El deterioro de la situación se cierne como un devastador monumento al fracaso global para detener la guerra y proteger a las personas. Los civiles de estas regiones continúan sufriendo bajo los ataques. Hambrientos y forzados a abandonar sus tierras, cientos de miles corren un riesgo inminente de morir de hambre.
Los voluntarios locales luchan contra el hambre gracias a las cocinas comunitarias que proporcionan alimentos allí donde la ayuda internacional no llega. Sin embargo, estos heroicos voluntarios podrían ver sus cocinas cerradas por la falta de apoyo.

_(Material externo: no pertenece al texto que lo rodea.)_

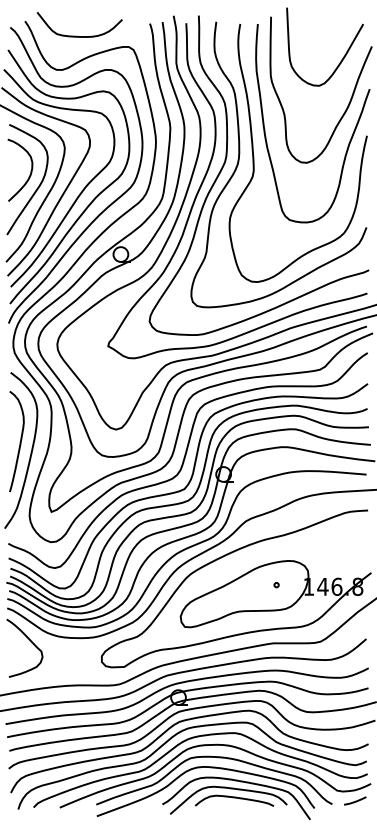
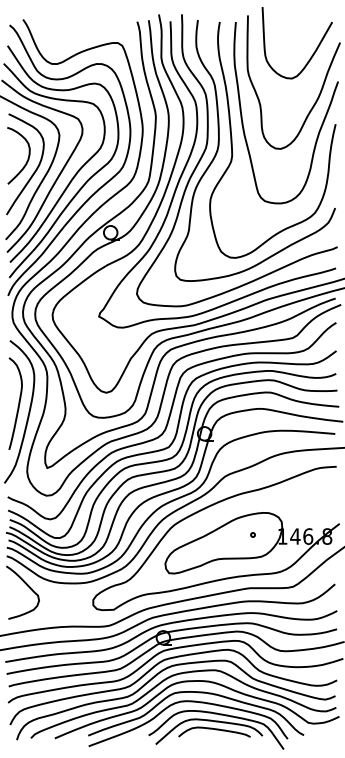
curve: (79, 35) -> (72, 32), removed
line: (354, 801) -> (324, 732), removed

En Um Baru, en Darfur del Norte, los informes del CIF aseguran que un aterrador 52,9% de los niños entre 6 y 59 meses sufren de desnutrición aguda, sobrepasando el umbral de hambruna. Cada día que pasa pone más vidas en peligro. Desde Islamic Relief instamos a los líderes mundiales a presionar a las partes en conflicto para que acepten un alto el fuego, garantizando que la ayuda humanitaria pueda llegar a todos los que la necesiten.